Soon enough, I got sick of living in this misery. I wanted to let go and accept it so I could just be happy. But to be happy in spite of such a grade would mean redefining my values.
Panicked, I looked up whether I could still stand a chance at Caltech, my dream university, if I got such a grade. The general consensus was “eh, pick somewhere else.”
That was it! Not “no, you suck,” not “no, Caltech wants smart people.” Just pick somewhere else.
So now I’ve truly accepted the loss of my valedictorian status, as painful as it may be. There’s nothing I can do about it now, and looking back, I can see that all this grade anxiety did nothing but crush my spirit. Now I centrally define myself as a friend, reader, learner, inquirer, helper, and daughter of God, identities that will endure my whole life – not as the tenuously hanging valedictorian.
LatterDaySaintLucia
20. Making a friend
Gaining a friend and talking to said friend. Up to that point in my life I had lived on the internet and became something of a space exploration fanatic dead-set on pushing humanity into the cosmos. My plan in life was to work as hard as I could toward that goal, without any room for anything else.
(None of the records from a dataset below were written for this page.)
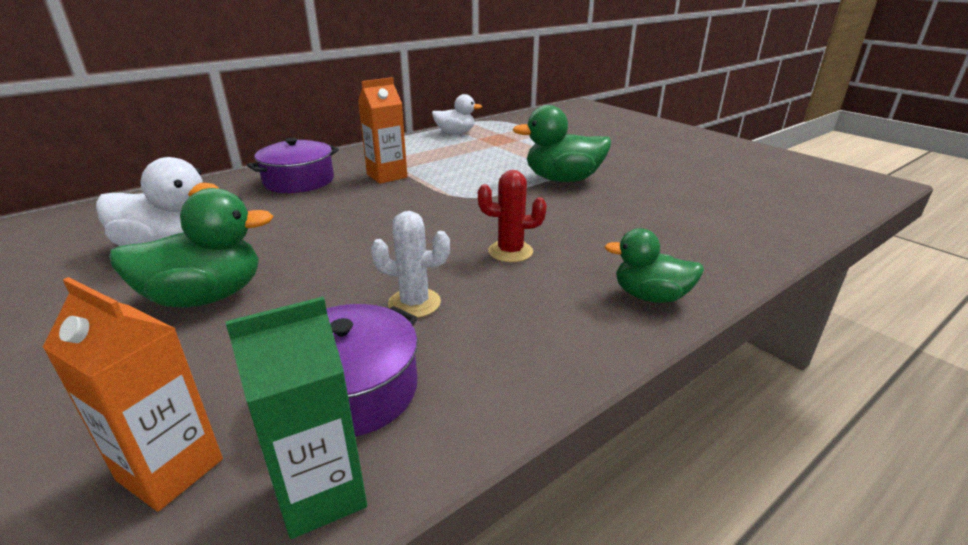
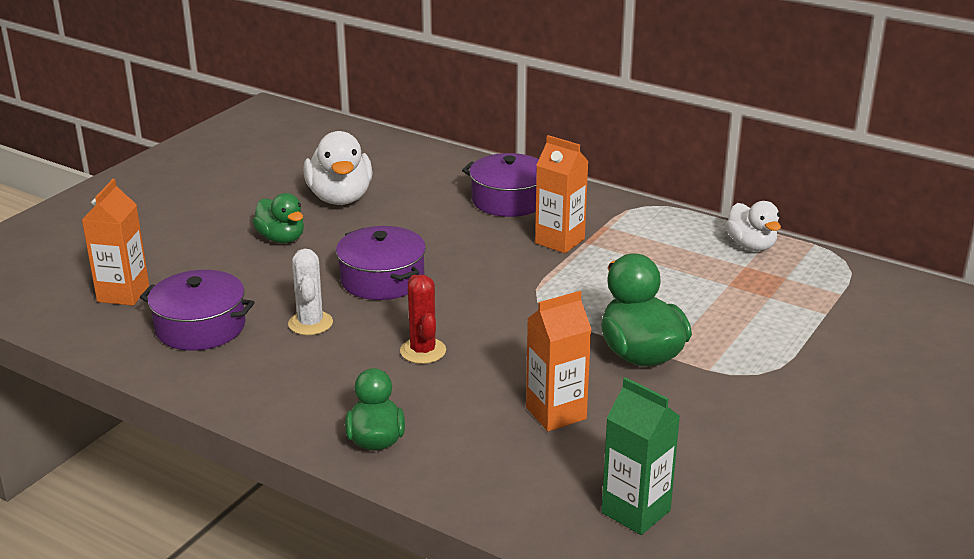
camera: 70 degrees right, 0 degrees up
(206, 297) = (281, 238): green duck -> green duck, size x0.65
(321, 493) = (117, 342): green carton -> green carton (635, 511)
(366, 251) = (382, 279): none -> purple pot
(628, 216) = (556, 413): none -> orange carton

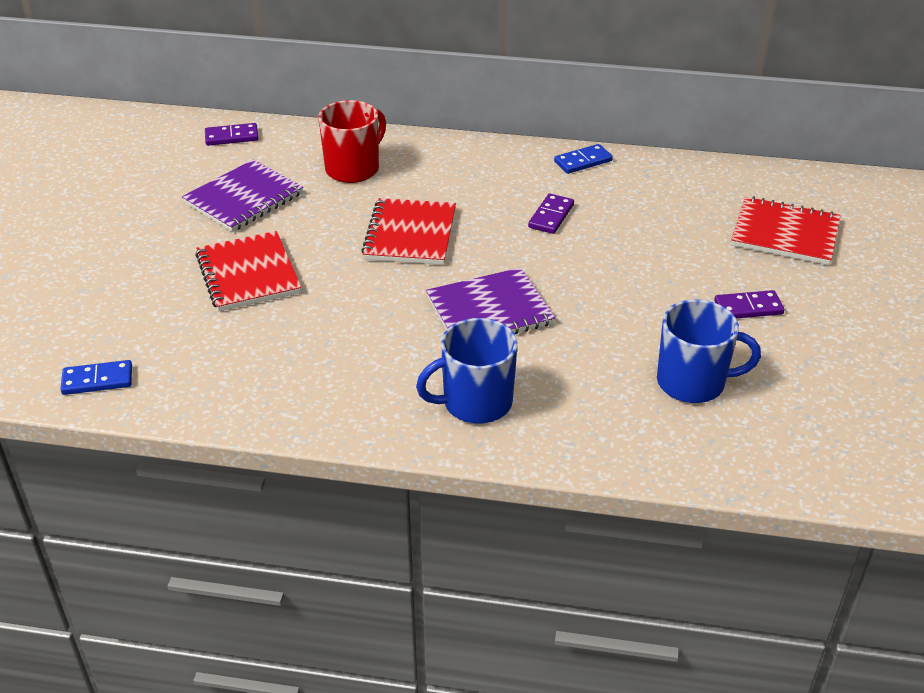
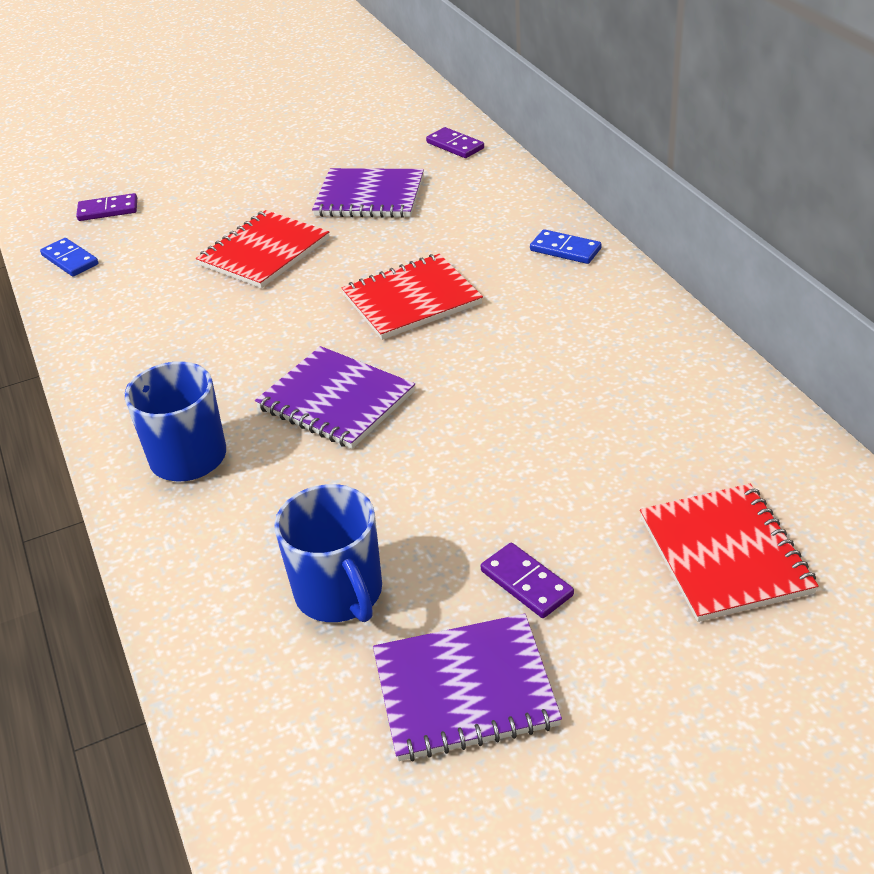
camera: 60 degrees right, 0 degrees up
(353, 168) = (482, 221): red mug -> none
(551, 216) = (543, 365): purple domino -> purple domino (108, 210)
(583, 161) = (676, 339): blue domino -> blue domino (565, 250)
(816, 365) = (464, 690): none -> purple notebook

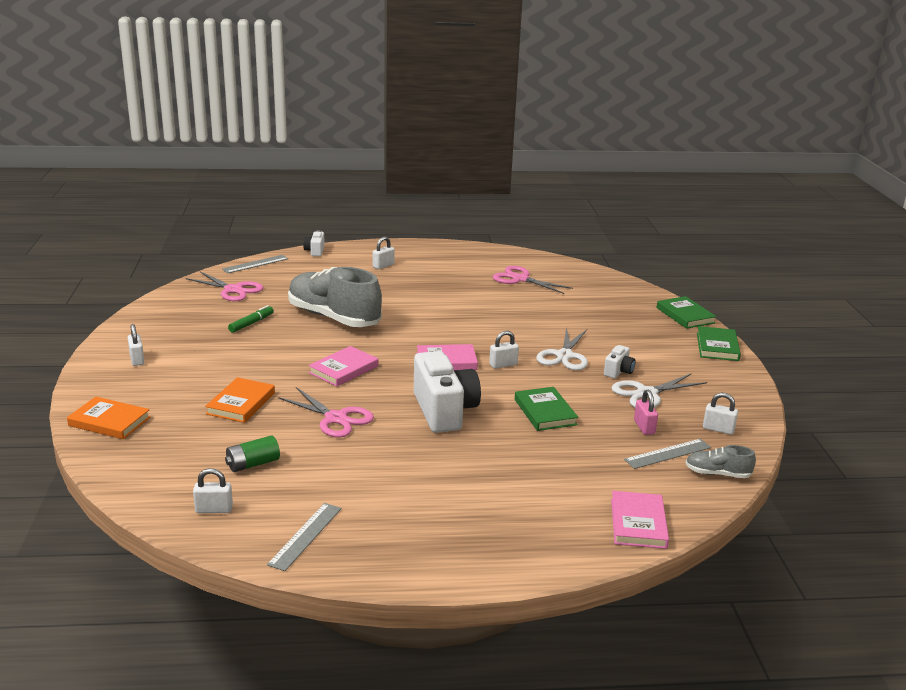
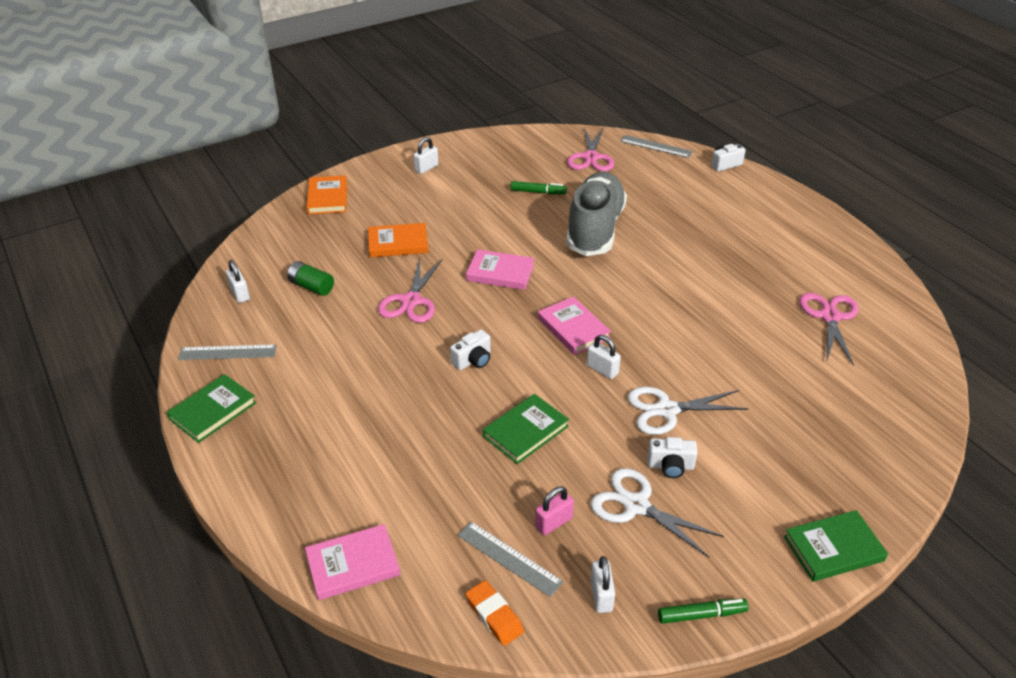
camera: 65 degrees right, 15 degrees up
(383, 266) = (743, 214): white padlock -> none
(444, 411) = (473, 360): white camera -> white camera, size x0.47
(685, 315) = (897, 493): green book -> green book (213, 411)
(717, 474) = (494, 615): grey shoe -> orange eraser
(748, 401) = (701, 615): none -> green marker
Until I met my friend. She was much more normal than me (normalcy was something I disdained at the time), but not any less dedicated academically. She wanted to excel in life, but also enjoy it. It was the latter part that I had been missing.
H0lyH4ndGrenade
21. Rediscovering yourself
Had my first real breakup last year. For a while, I was devastated and truly depressed. However, after a while I began to discover more things about myself and what I wanted and what I liked. I began to appreciate things and people that I took for granted before. 2016 was one of the worst years of my life, but I can confidently say that so far 2017 is the best year of my life. I’m still single, but I’m truly happy with that and with myself.
tylertactic
22. Take charge of your life
I was dating a girl for 2 years and was so damn certain she was the one. She was passionate, confident, and could light up a room when she entered. At the same time, we were very different in that regard and I struggled to stay balanced in something that I wanted so badly to work.
Anxiety and a lack of motivation were a serious pattern for me. She pushed me, tried to say that it was important to her that I got a grip on things but I just couldn’t come to terms with it. In the end one day while driving back to her place she told me she couldn’t do it anymore and that she felt I wasn’t ready for a relationship. I needed to learn to believe in yourself or I would always leave people staring at a wall of nerves.
The experience hit me like a bombshell and for a long time I felt like I wasn’t going to make it through. I just wanted to do anything to stop feeling defeated. One day while sitting there and thinking I realized that I let my fears rob me of someone I deeply cared about. It had to stop and I needed to get help.
I reached out to my folks, explained to them what I was going through and got help. After spending some time planning what I wanted out of life I began committing everyday to building back to a place where I could be proud of what I was doing. I never forgot what she said to me, and while it hurt a great deal it made me realize that I was defeating myself out of enjoying life.
Last year I saw her for the first time in 5 years. She was engaged, had moved to a new city and was happy as ever. I thanked her for helping me to realize what I was doing to myself and wished her the very best.
Every time I struggle, or start to doubt myself I remember what that experience taught me. If you are going to lose something, don’t let it be because you defeated yourself. Take charge, do your best and accept the outcome – but don’t sell yourself short.